Na final de setembro, a Secretária de Fazenda do Estado do Ceará, Fernanda Pacobahyba, levou ao COMSEFAZ, Comitê Nacional dos Secretários de Fazenda dos Estados e do Distrito Federal, proposta de Convênio ICMS 241/2021 para autorizar a concessão de isenção de ICMS nas operações com produtos de higiene menstrual. Nos termos da cláusula terceira da redação proposta, o valor relativo à isenção do imposto deverá ser deduzido do preço dos bens, com expressa demonstração da dedução no documento fiscal.

No mesmo dia em que a votação da proposta entrou na pauta ordinária do COMSEFAZ, o Secretário de Fazenda do Estado de Alagoas pediu vista para análise técnica do tema e há a expectativa de que a votação seja retomada hoje.
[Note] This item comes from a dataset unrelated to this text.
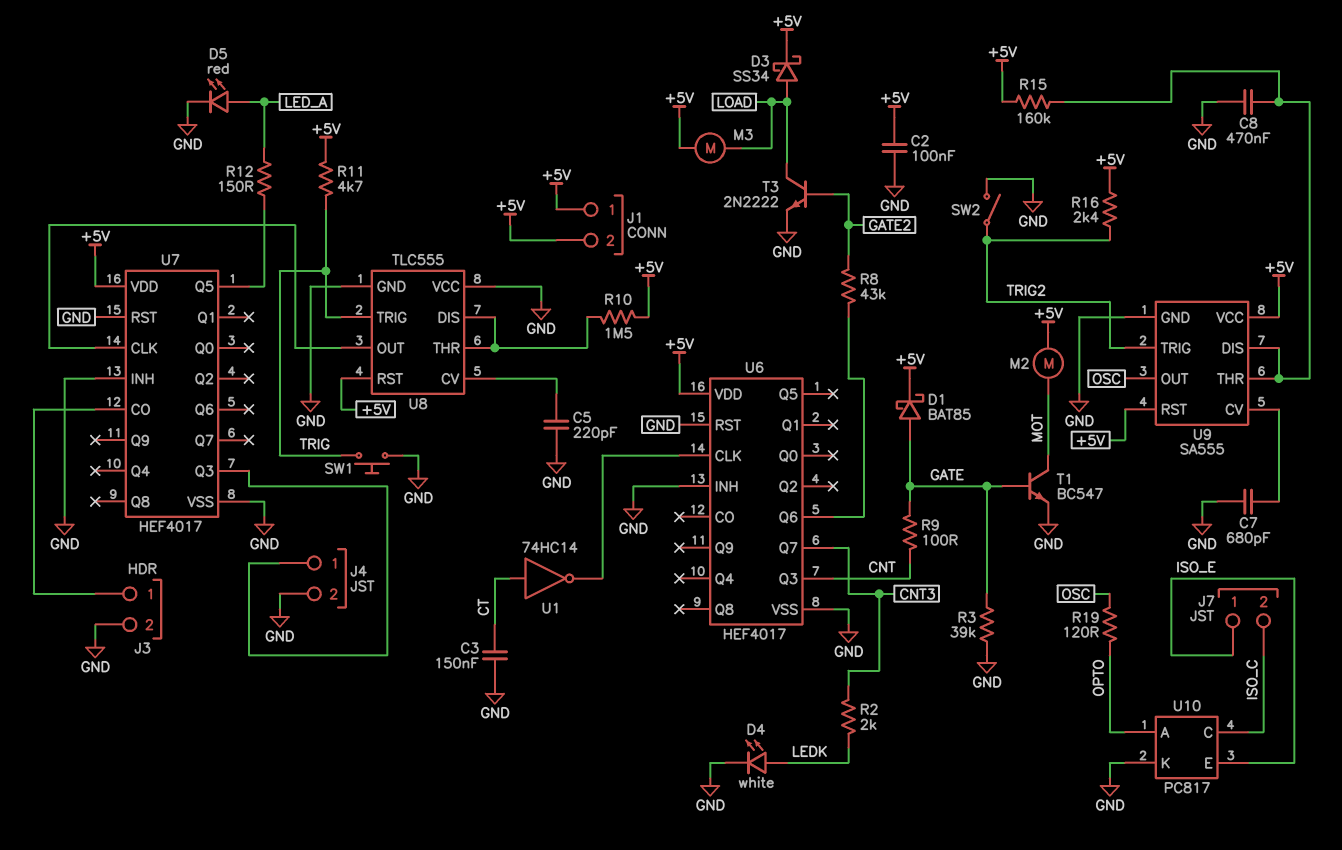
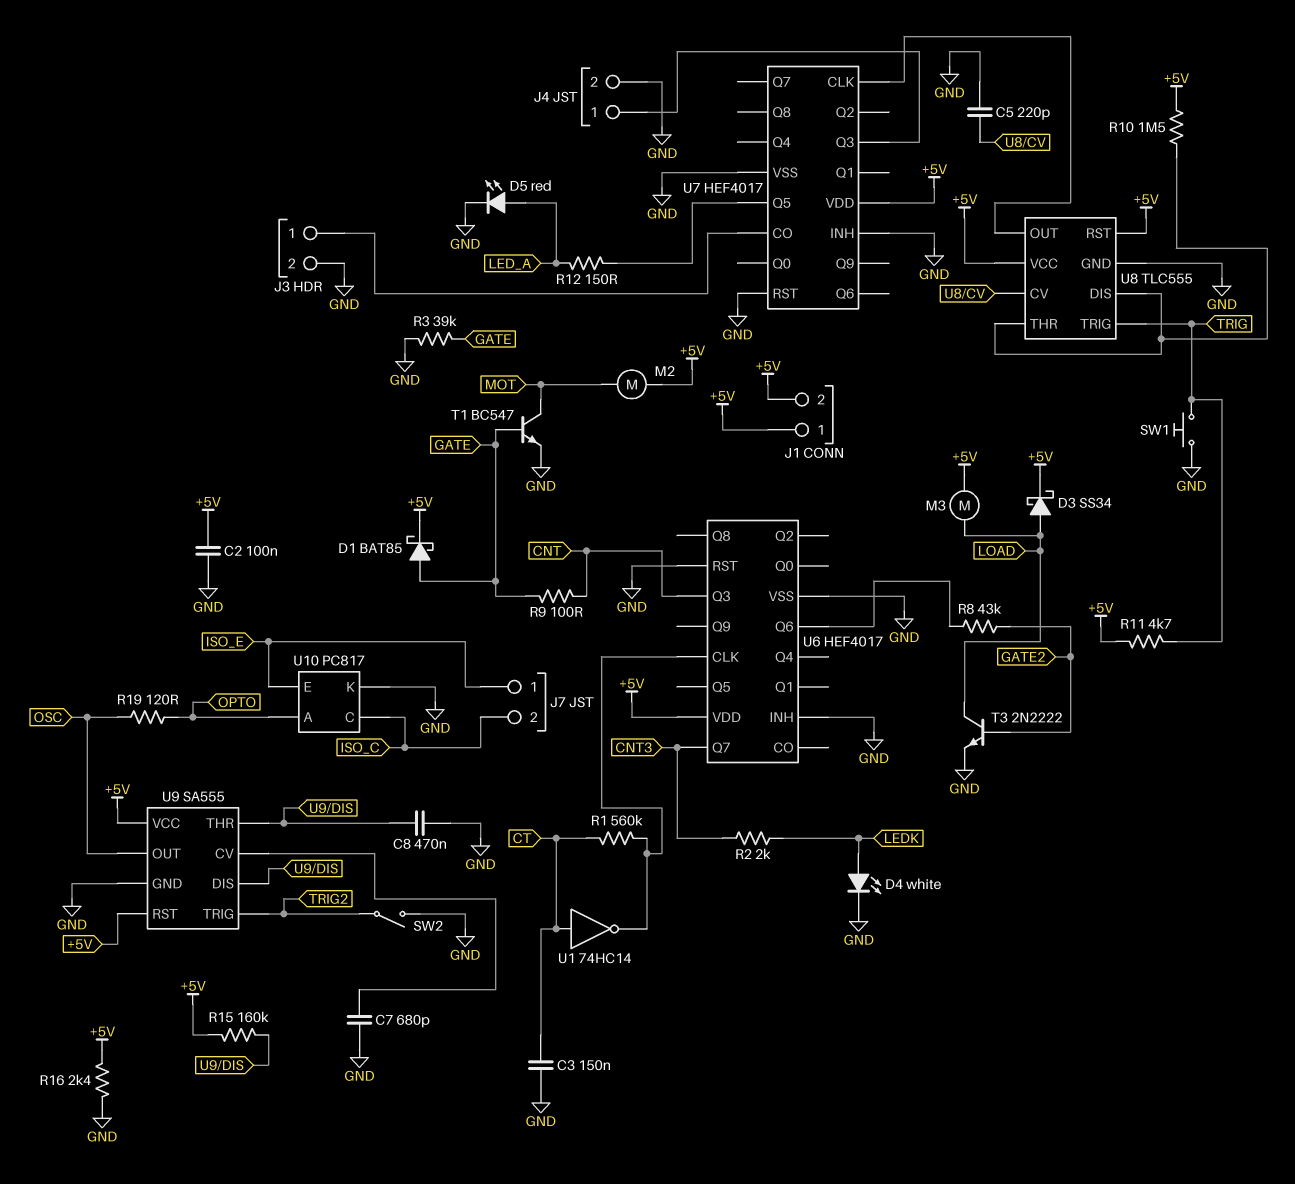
R1: none -> 560k (CT, U6/CLK)
R16: 2.4k (+5V, TRIG2) -> 2.4k (+5V, GND)
U8 pin VCC: GND -> +5V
O debate sobre o tema é fundamental e joga luzes sobre as controvérsias existentes em torno da concessão de incentivos fiscais na tributação do consumo: muitos economistas afirmam que medidas como essas são regressivas, porque beneficiam as camadas mais ricas da população.

Relatório Pobreza Menstrual no Brasil

Segundo o relatório Pobreza Menstrual no Brasil: desigualdades e violações de direitos, publicado este ano pela Unicef, “mais de 4 milhões de meninas (38,1% do total das estudantes) frequentam escolas com a privação de […] requisitos mínimos de higiene”. Desse conjunto, há 200 mil alunas que não têm acesso a nenhum item de higiene básica no ambiente escolar, de modo que “estão totalmente privadas de condições mínimas para cuidar da sua menstruação na sua escola”. Some-se a isso o fato de que uma em cada quatro mulheres já faltou à aula por estar impossibilitada de comprar absorventes – nessas situações, o substituto mais comum é o papel higiênico e tecidos. No sistema prisional, em que não há fornecimento de absorventes para detentas, o miolo de pão também aparece como opção para a contenção do fluxo menstrual.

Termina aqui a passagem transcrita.